Katie Headrick Taylor, University of Washington, Seattle

Understanding how people use technology to collaboratively achieve new ways of seeing and learning about the world is a core issue for the Cyberlearning community. When the technologies change, so changes the nature of collaboration, and the possibilities for studying and designing for learning within collaborative working groups. This talk focuses on a genre of digitally mediated learning and teaching–“learning on-the-move” with mobile, geospatial technologies–and corresponding collaborative affordances that have yet to be substantively analyzed within our field.

I will present examples from a community-based design study, called Mobile City Science implemented in Chicago, New York, and Seattle, to demonstrate how mobile and locative technologies support public-facing education designs for youth living in underserved urban areas. By public-facing, I mean that young people were mobile through their communities, collaborating with each other and local stakeholders (e.g., shopkeepers, clergy people, residents) to identify neighborhood assets, and engaged in inquiry processes that were in real-time and elicited by place-specific observations. Participating youth used classrooms to review and analyze work accomplished in the neighborhood, and then returned to a public forum to present evidence-based recommendations for community development and preservation projects. This public-facing work put youth at the nexus of neighborhood networks consisting of school, youth-serving organizations, community centers, and residents.

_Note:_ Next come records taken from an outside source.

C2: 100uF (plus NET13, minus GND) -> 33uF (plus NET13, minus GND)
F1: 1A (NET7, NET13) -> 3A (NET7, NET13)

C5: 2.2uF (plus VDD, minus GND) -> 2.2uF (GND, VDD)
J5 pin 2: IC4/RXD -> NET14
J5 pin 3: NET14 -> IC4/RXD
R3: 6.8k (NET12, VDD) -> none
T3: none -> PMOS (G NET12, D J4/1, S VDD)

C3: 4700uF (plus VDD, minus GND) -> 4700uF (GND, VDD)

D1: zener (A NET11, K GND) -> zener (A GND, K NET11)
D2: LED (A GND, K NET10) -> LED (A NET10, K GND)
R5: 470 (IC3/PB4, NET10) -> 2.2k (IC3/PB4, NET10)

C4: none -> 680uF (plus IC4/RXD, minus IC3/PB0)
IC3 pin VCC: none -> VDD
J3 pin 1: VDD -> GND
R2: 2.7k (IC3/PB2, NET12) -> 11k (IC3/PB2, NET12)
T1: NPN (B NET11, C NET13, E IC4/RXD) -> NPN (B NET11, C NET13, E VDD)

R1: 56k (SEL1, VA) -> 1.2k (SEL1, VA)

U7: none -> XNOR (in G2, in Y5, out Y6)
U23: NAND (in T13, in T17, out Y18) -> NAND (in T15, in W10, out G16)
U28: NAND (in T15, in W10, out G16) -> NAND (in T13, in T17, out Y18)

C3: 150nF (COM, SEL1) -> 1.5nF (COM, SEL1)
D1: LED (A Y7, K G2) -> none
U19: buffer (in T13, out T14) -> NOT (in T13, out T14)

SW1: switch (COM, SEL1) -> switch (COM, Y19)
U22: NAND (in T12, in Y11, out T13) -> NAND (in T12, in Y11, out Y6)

Whole-class inquiry in the Classroom of Things

Tom Moher, University of Illinois at Chicago

An emerging genre of classroom learning design situates whole classes within contexts in which both engagement with simulated objects of inquiry and the construction of community knowledge around those objects require interaction with networked collections of heterogeneous personal and public, mobile and embedded, digital devices. These designs regularly involve multiple heterogeneous activities and require multiple types of stakeholder portals, necessitating the dynamic distribution of software resources during (often, weeks-long) unit enactments. Tools for configuring and managing that distribution, and accommodating varying curriculum designs and classroom technology inventories, could broaden the community of classrooms able to explore the genre.

In this talk, I will present RoomCast, an example of a configuration and real-time management system for the distribution of software learning resources in the “Classroom of Things.” RoomCast dynamically distributes page-sized software resources drawn from a curriculum-specific suite to web clients according to their portal type and the current curricular activity. Designers define the portals, activities, and resources needed in their enactments, and develop a resource distribution regimen. The talk will present examples drawn from classroom enactments to show how the framework can support multiple curriculum designs and student grouping strategies, operate within local technology constraints, and use the same base set of software resources without the need for changes to source code.